Fig. 1.

Curcumin inhibits hepatic fibrosis and epithelial-mesenchymal transition and activates autophagy in vivo. Rats were divided into five groups: control group (no CCl₄, untreated); model group (CCl₄ injection, no treatment); Curcumin (100 mg/kg) and CCl₄ treatment group; Curcumin (200 mg/kg) and CCl₄ treatment group; Curcumin (400 mg/kg) and CCl₄ treatment group. A: Hepatic general examination of hematoxylin-eosin (HE), Masson and Sirius red stained (200 × ).

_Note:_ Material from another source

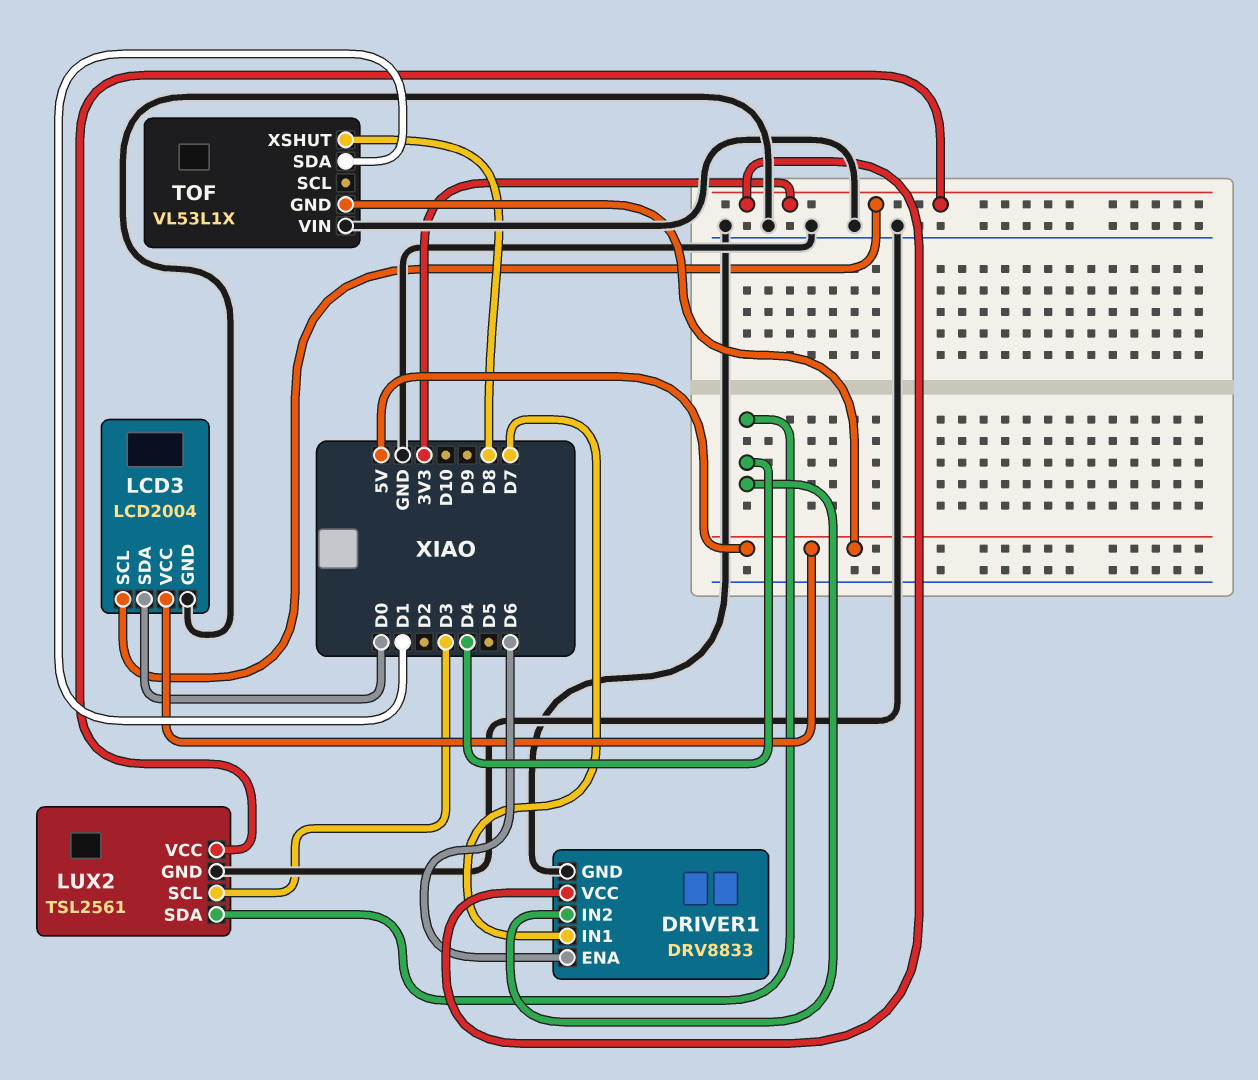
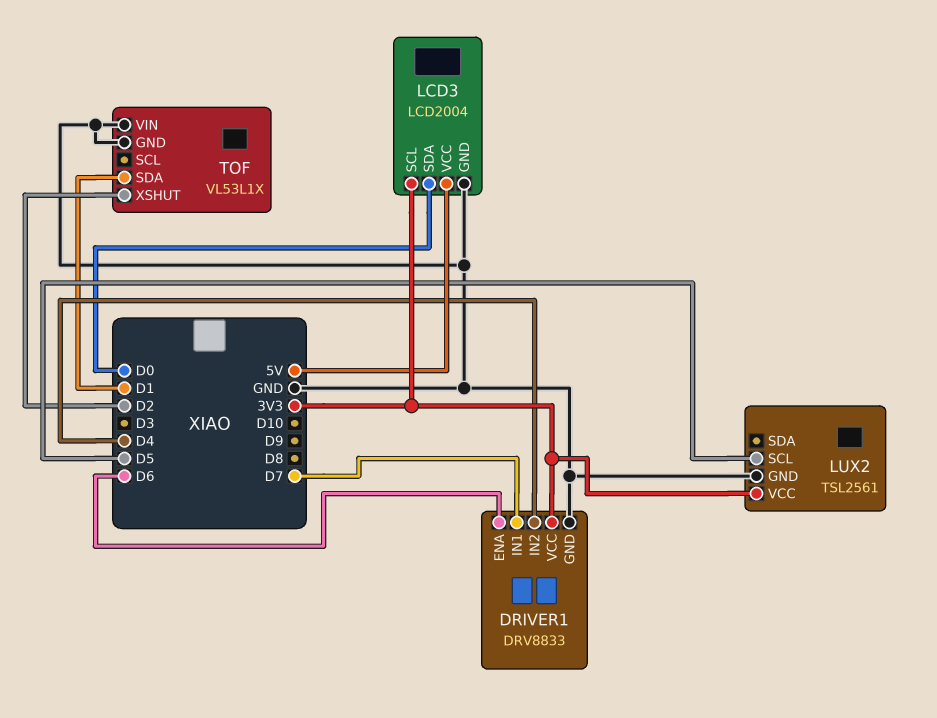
LUX2 pin SCL: D3 -> D5
LUX2 pin SDA: D4 -> none
TOF pin GND: 5V -> GND
TOF pin XSHUT: D8 -> D2

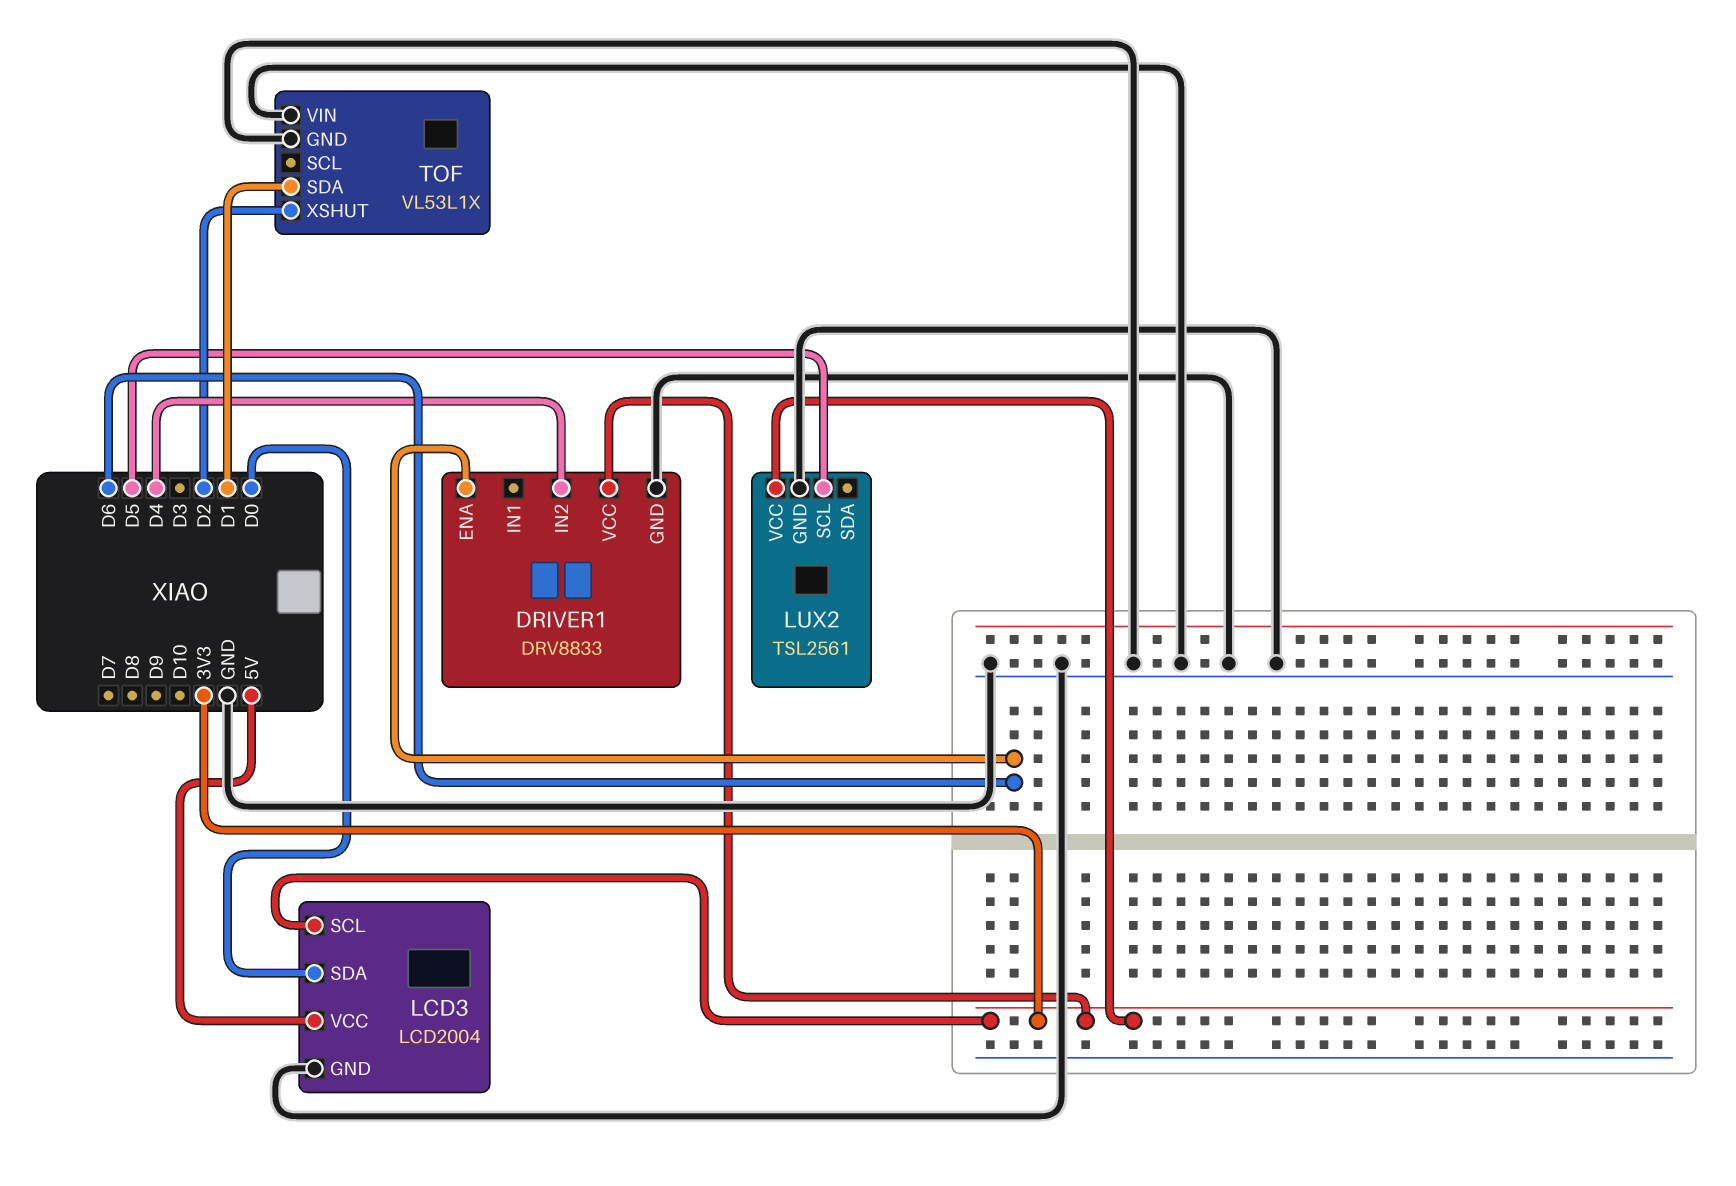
DRIVER1 pin IN1: D7 -> none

B: Levels of serum alanine aminotransfease (ALT), aspartate transaminase (AST), alkaline phosphatase (ALP), lactic dehydrogenase (LDH), hydroxyproline (HYP), hyaluronic acid (HA), procollagen III (PC III) and Collagen IV. C: Immunofluorescence analysis of α-SMA and LC3 in fibrotic liver (200 × ). D: Immunofluorescence analysis of Vimentin and LC3 in fibrotic liver (200 × ). E: Protein expression of α-SMA, Vimentin, ATG-7, Beclin-1 and MAP-LC3 (x ± s, n ≥ 3). β-Actin was used as an invariant control for equal loading. Compared with the control group ^###P < 0.001; Compared with the model group *P < 0.05, **P < 0.01, ***P < 0.001. (For interpretation of the references to colour in this figure legend, the reader is referred to the Web version of this article.)